Un policía recoge a una persona muerta en el reciente accidente ferroviario de Santiago; en ese momento suena un móvil, y suena y sigue sonando; no se atreve a contestar; es el móvil de la persona fallecida. Un familiar al otro lado escucha ansiosamente la señal de llamada una y otra vez esperando una respuesta, pero al final queda el silencio.
Tardaremos en tener datos oficiales sobre las causas del accidente, pero todo indica que un exceso de velocidad pudo ser la clave. Recibimos otros datos que nos añaden inquietud: el tren circulaba con cinco minutos de retraso, el tramo del accidente no contaba con el sistema de control automático de la velocidad, la curva era muy cerrada porque al parecer un trazado más recto habría supuesto pagar indemnizaciones de expropiación de terrenos muy elevadas…
Si al final se evidencia que hubo un fallo humano, nos sentiremos todos muy mal, pero esos errores son siempre posibles e imprevisibles; aunque debería estudiarse si los protocolos de control en este tipo de situaciones era el adecuado y se pusieron en marcha.

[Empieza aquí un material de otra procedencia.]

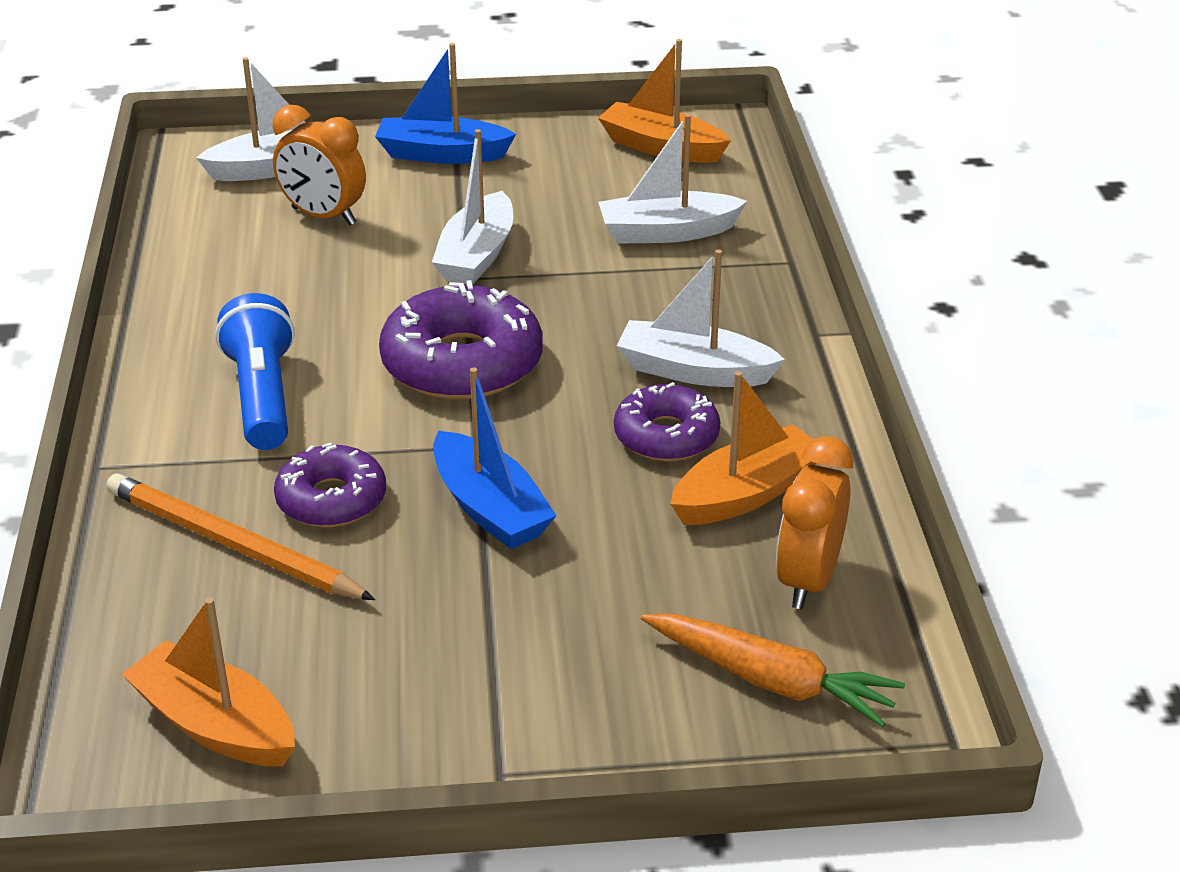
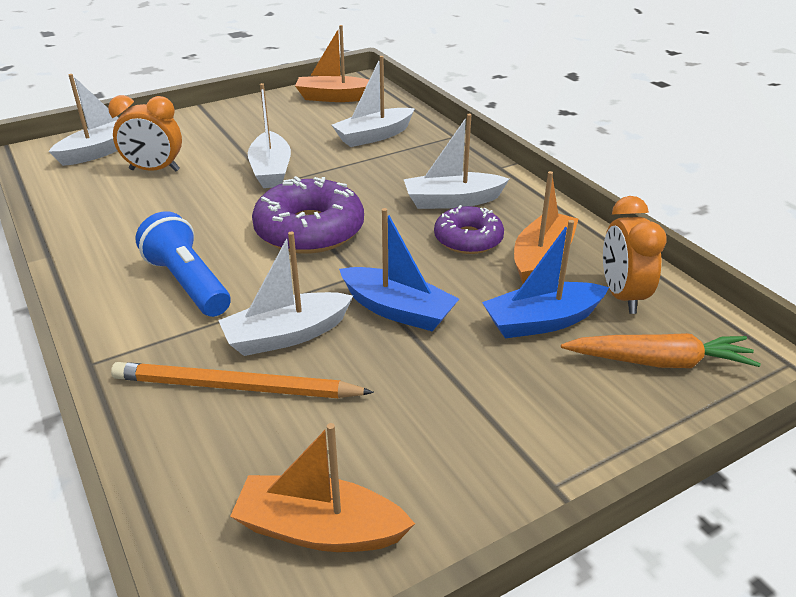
camera: 25 degrees left, 0 degrees up
(331, 499) = (286, 335): purple donut -> white boat
(442, 154) = (207, 124): blue boat -> blue boat (542, 321)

Lo que es previsible es la jerarquización de prioridades, y eso es lo que debemos evaluar y reconsiderar, los elementos de decisión política que podrían haber incidido en el accidente: ¿cuánto vale una sola de las vidas perdidas? ¿algún precio de expropiación de terrenos lo iguala? ¿Cuánto cuesta extender la implantación del ERTMS (sistema europeo de control del tráfico ferroviario)? Muchos podrán decir que con una línea de AVE completamente moderna este accidente se habría evitado. Pero no queremos ahondar en la crítica fácil de lo que se podía haber hecho en gasto en infraestructuras y no se hizo, de lo que se podría haber evitado si los criterios de inversión fuesen otros. Es cierto; las decisiones presupuestarias inevitablemente serán siempre opinables y criticables y hay que tomarlas con criterios equilibrados, pero no dejan de ser decisiones políticas que requieren un adecuado modelo de jerarquización de prioridades.
En este sentido,
este accidente nos descubre una realidad que con frecuencia la administración olvida: las decisiones políticas y presupuestarias tienen siempre un precio; muchos lo miden en términos puramente políticos de respaldo electoral, otros en términos aparentemente más objetivos de puro coste económico o complejidad técnica,
pero la tragedia de Santiago nos despierta a la realidad de que esas decisiones tienen detrás un coste humano que muchas veces pasa desapercibido y que debería pesar mucho más.
Decía con razón el presidente Feijóo que
estos dramas ponen a prueba y evidencian las cualidades humanas de un pueblo; las vemos en la solidaridad de los vecinos que cortaron las vallas para lanzarse antes que nadie a socorrer a los heridos, en los médicos y sanitarios que se incorporaron a sus puestos fuera de su horario de trabajo, en los cientos de personas que colapsaron los centros de transfusión, pero especialmente en esa colectiva tristeza, en esa comunitaria
com-pasión, sufriendo con las familias afectadas, en ese amor colectivo que no cura pero mitiga.
Estos dramas recolocan también nuestro código de prioridades personales y evidencian nuestras más profundas convicciones. En la Biblia los cristianos descubrimos que al final no queda el silencio, sino nuestra vida continúa después: Jesús murió para que nosotros no muramos para siempre.